Rawa Pening siap jadi wisata air unggulan Jateng lewat investor Cilacap NALARMEDIA.COM – Gubernur Jawa Tengah, Ahmad Luthfi, memberikan dukungan penuh terhadap rencana pengembangan wisata air di kawasan Rawa Pening, Kabupaten Semarang. Langkah strategis ini bertujuan untuk memperkuat kawasan aglomerasi pariwisata yang membentang dari Borobudur, Kopeng, hingga Rawa Pening.
Ahmad Luthfi menyampaikan dukungan tersebut ketika menerima audiensi dari Bupati Semarang Ngesti Nugraha dan Ketua DPRD Kota Salatiga Dance Ishak Palit. Pertemuan penting ini berlangsung di Kantor Gubernur Jawa Tengah pada Kamis, 25 Juni 2026.

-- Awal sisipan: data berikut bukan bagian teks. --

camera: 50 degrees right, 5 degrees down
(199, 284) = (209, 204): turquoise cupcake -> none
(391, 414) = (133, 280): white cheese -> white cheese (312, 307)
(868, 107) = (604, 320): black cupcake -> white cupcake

Pada kesempatan audiensi itu, Bupati Semarang juga memperkenalkan PT Pandawa Sapto Dewi Pesisir. Calon investor dalam negeri asal Cilacap ini menyatakan kesiapannya untuk terjun langsung mengembangkan destinasi wisata Rawa Pening.

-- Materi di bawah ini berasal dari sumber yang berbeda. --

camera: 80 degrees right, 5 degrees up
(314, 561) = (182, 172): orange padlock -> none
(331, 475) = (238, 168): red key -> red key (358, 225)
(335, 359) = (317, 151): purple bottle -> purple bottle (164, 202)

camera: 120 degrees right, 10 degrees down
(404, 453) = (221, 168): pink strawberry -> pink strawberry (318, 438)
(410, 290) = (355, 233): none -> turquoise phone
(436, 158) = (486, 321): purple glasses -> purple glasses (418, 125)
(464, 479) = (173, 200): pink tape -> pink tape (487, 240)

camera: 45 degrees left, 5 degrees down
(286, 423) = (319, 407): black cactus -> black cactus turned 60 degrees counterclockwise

Gubernur Luthfi menyambut antusias minat investasi yang masuk. Meski demikian, ia mengingatkan semua pihak agar selalu menjaga fungsi konservasi Rawa Pening dan menekankan pentingnya koordinasi lintas sektor selama proses pengembangan berlangsung.
“Borobudur, Kopeng, Rawapening ini menjadi satu aglomerasi yang akan kita kembangkan. Namun memang harus dikoordinasikan dengan berbagai pihak, karena Rawapening juga kawasan konservasi,” kata Luthfi.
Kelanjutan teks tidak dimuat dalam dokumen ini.